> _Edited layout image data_
------------------------------------------------------------
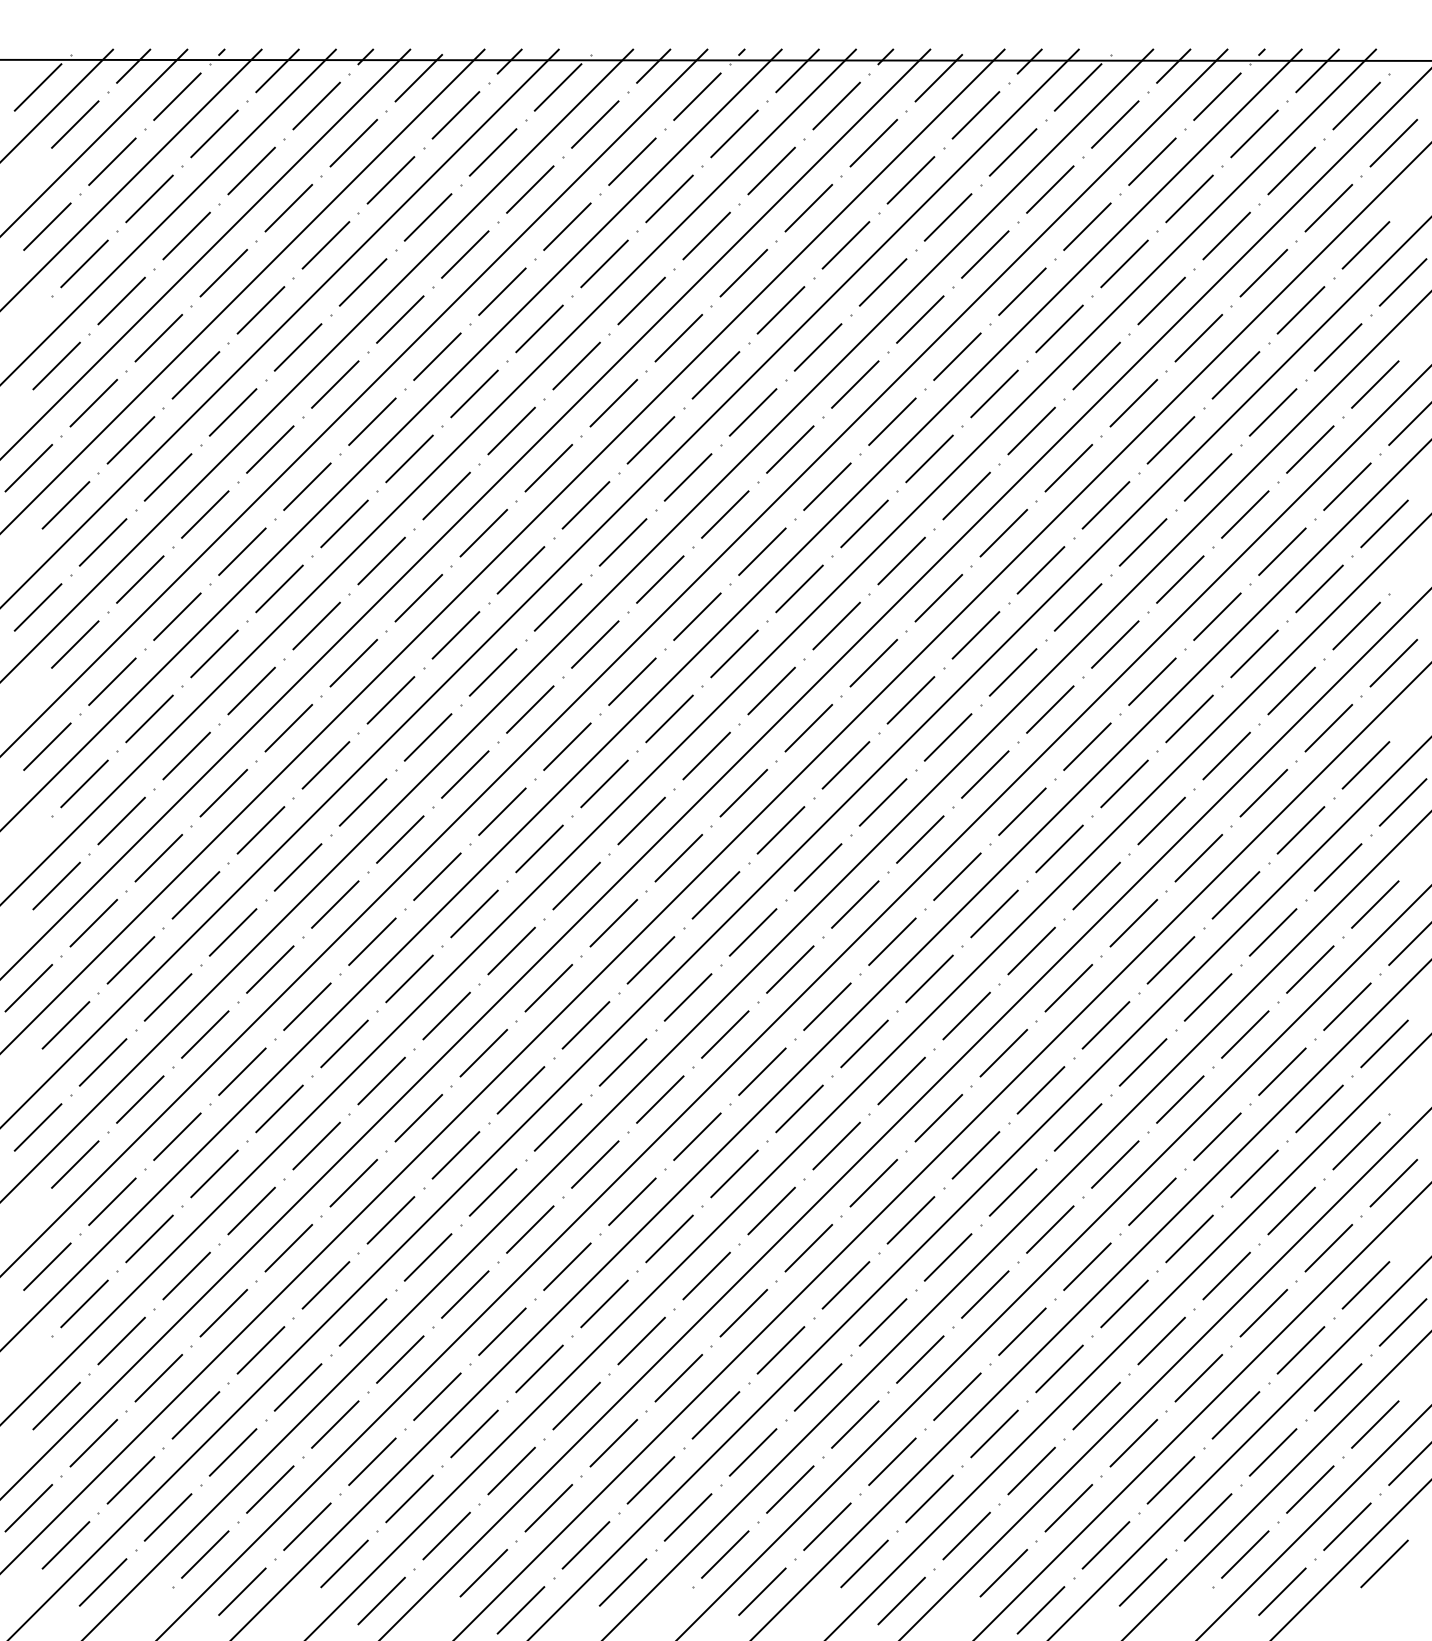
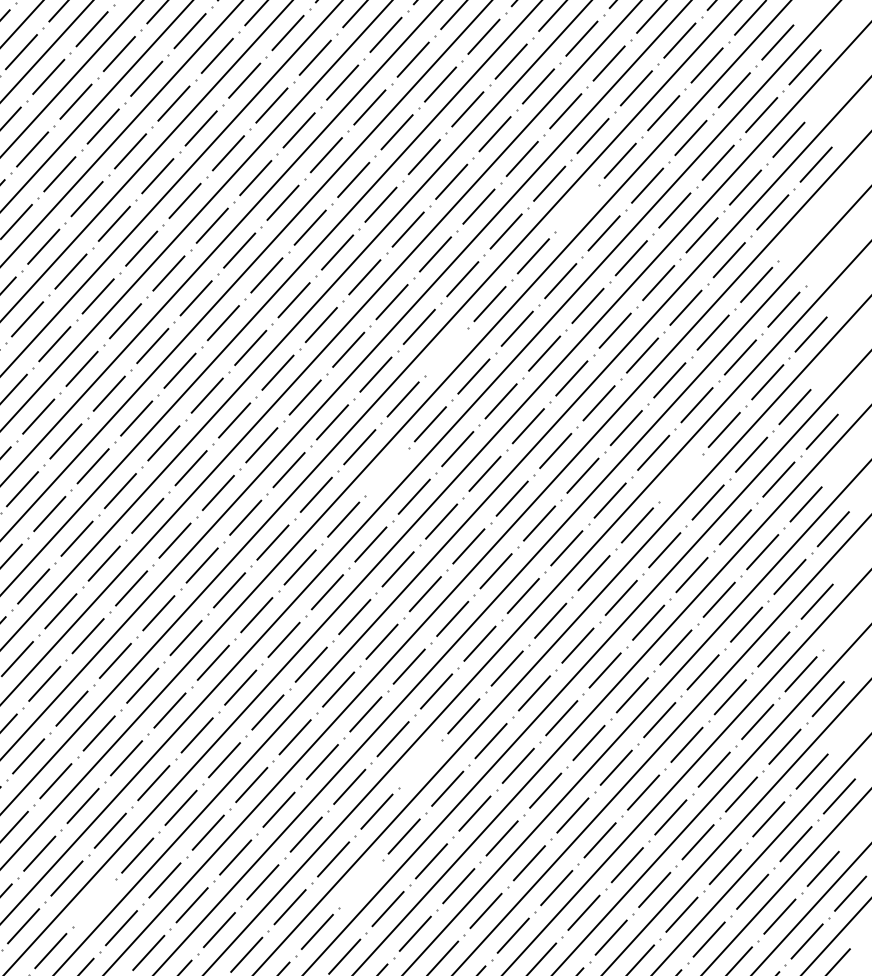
line: (1068, 467) -> (576, 208), removed
line: (1384, 523) -> (799, 236), removed
line: (873, 662) -> (446, 351), removed
line: (780, 830) -> (386, 472), removed
line: (1198, 857) -> (680, 477), removed
line: (808, 1247) -> (420, 763), removed
line: (715, 1415) -> (360, 884), removed
line: (335, 1424) -> (94, 903), removed

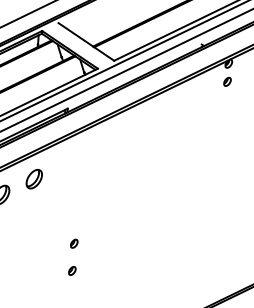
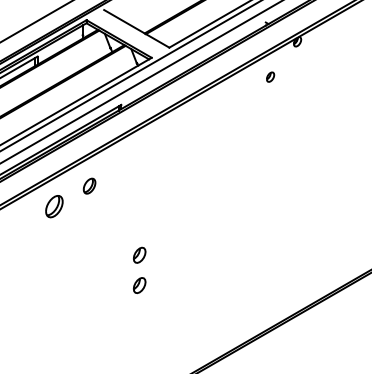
part: (227, 81) -> (270, 76), moved
part: (34, 178) -> (89, 185), size x0.7
part: (73, 243) -> (138, 254), size x1.6
part: (71, 270) -> (138, 285), size x1.6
------------------------------------------------------------
> _EXERCISE BRIEF_
If a line in the data above holds the string "size", report that line.

> _ANSWER BELOW_
part: (34, 178) -> (89, 185), size x0.7
part: (73, 243) -> (138, 254), size x1.6
part: (71, 270) -> (138, 285), size x1.6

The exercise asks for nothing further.